John turned back in time to see a nursing sister departing, her back stiff. The priest was standing beside him.
“Were your wife and children Catholic as well?” Father Devon asked.
John shook his head. He felt feverish and dizzy. Why these questions?
“Mixed marriage, eh?” Father Devon, having jumped to a wrong conclusion, sounded accusatory. “Well, my heart goes out to you all the same. The remains have been taken to the morgue. We can decide in the mornin’ what’s to be done with the remains.”
Remains? John thought. He’s talking about Mary and the twins.
The doctor returned and moved down the side of the bed opposite the priest. John turned toward the doctor and saw that the nursing sister had reappeared there beside him as though by magic. She wore a white apron over a green dress and her hair was contained by a tightly hooded cap. Her face was thin and commanding. She held a hypodermic in her right hand.

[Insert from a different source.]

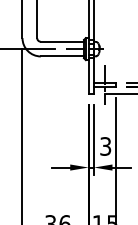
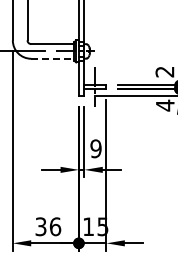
line: (62, 56) -> (52, 58), solid -> dashed
text: (105, 146) -> (95, 148), 3 -> 9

“Something to help you sleep,” the doctor said.
Father Devon spoke: “The Garda will be in to talk to you in the morning. Send for me when they’ve gone.”

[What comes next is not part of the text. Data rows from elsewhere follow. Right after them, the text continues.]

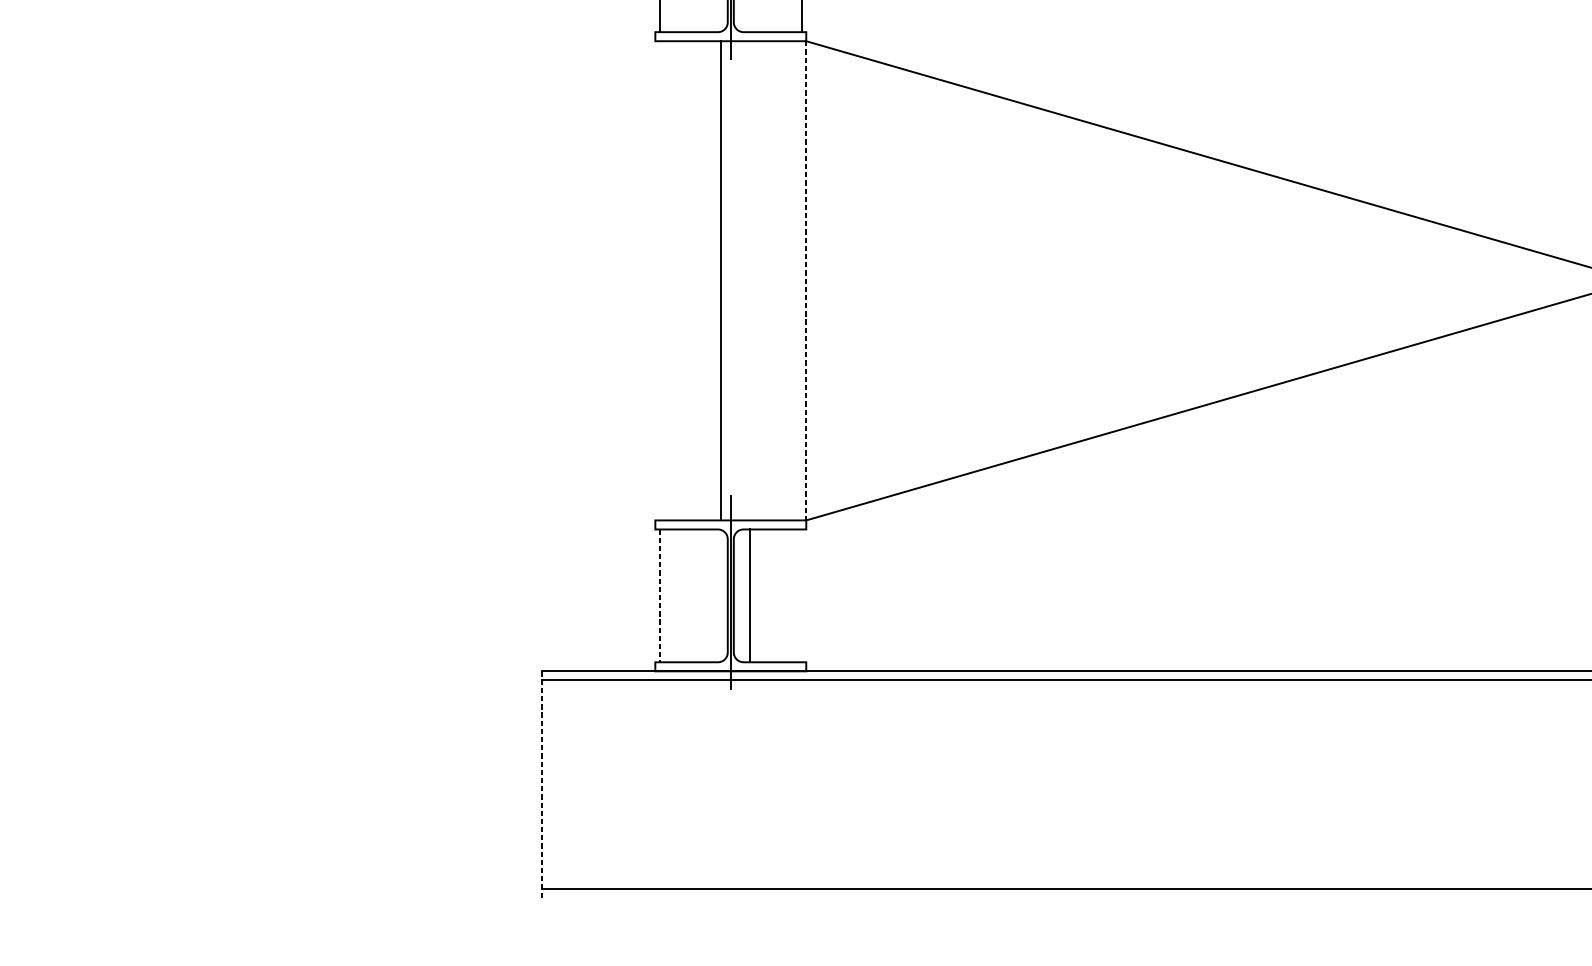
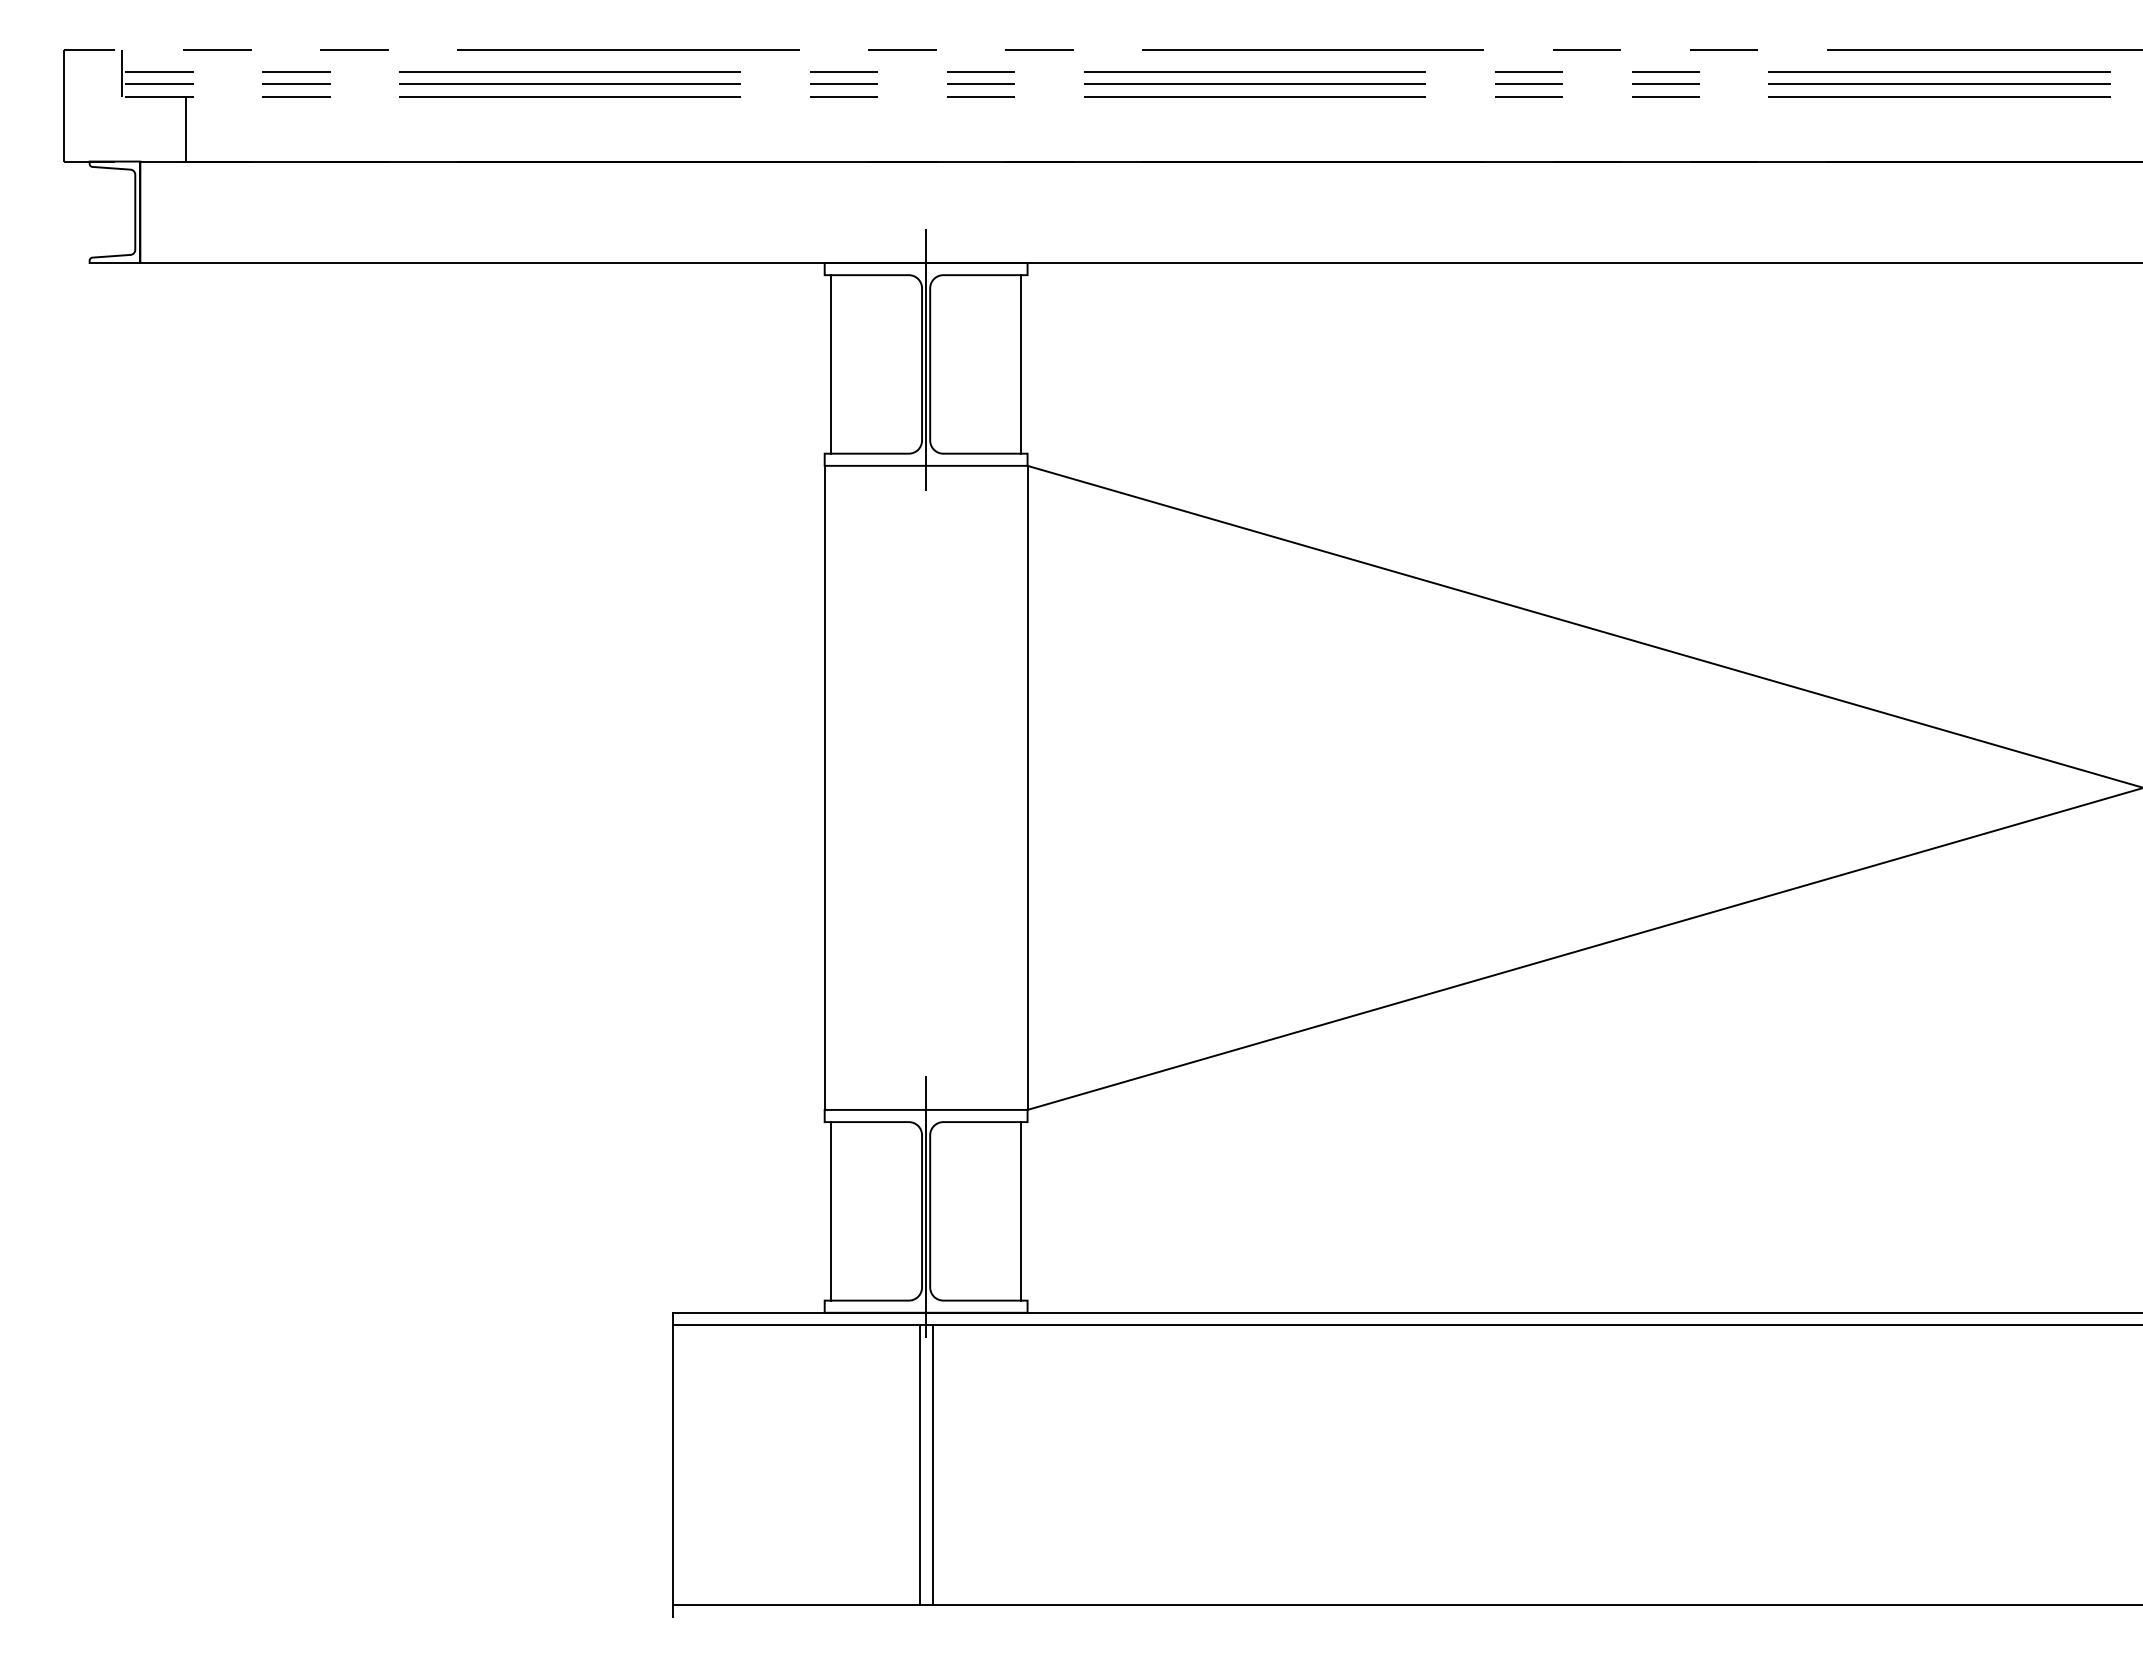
line: (720, 280) -> (824, 787), moved
line: (806, 281) -> (1027, 788), dashed -> solid
line: (659, 595) -> (830, 1211), dashed -> solid
line: (750, 595) -> (1021, 1211), moved
line: (542, 784) -> (672, 1464), dashed -> solid
line: (726, 784) -> (920, 1464), added
line: (735, 784) -> (932, 1464), added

“We’ll have the lights down now,” the doctor said.
“And high time it is.” The nursing sister had a demanding voice with considerable tartness in it, a protective voice. He held to that thought as sleep enveloped him.
Morning was the sound of rattling bedpans on a cart. John awoke to see a uniformed police officer standing where the priest had been.
“They said you’d be awakening soon,” the officer said. He had
a mellow tenor, a square face with prominent veins. His hat was held stiffly under his left arm. He pulled a small notebook from a side pocket and prepared to write. “I’ll not trouble y’ overmuch, Mr. O’Neill. But I’m sure y’ can appreciate there’re things we must do.”
“What do you want?” John’s voice remained a croak. His head still felt fuzzy.
“Would you be telling me what you were doing in the Republic of Ireland, sir?”
John stared up at the officer. Doing? The question wandered aimlessly in his awareness for a time. His mind felt thick and clogged. He had to force a response.
“I was… foundation grant… doing research.”
“And the nature of this research?”
“Gen… genetics.”
The officer wrote in his notebook, then: “And is that your occupation, researcher?”
“I… I teach… molecular biology, biochemistry… and…” He took a deep, trembling breath. “School of Pharmacy, as well.”
“And that would be in this Highland Park in the state of Minnesota? We’ve seen your papers, y’ understand?”
“Near… nearby.”
“You’ve family here in the Republic of Ireland?”
“We… were going to look.”
“I see.” The officer wrote this in his pad.
John labored against a tightness in his chest. He found his voice presently: “Who… who did it?”
“Sir?”
“The bomb?”
The officer’s face grew stony. “They’re saying it was the Proves taking the credit.”
A chill shot through John. The hard pillow under his neck felt damp and cold. Credit? The murderers were claiming credit?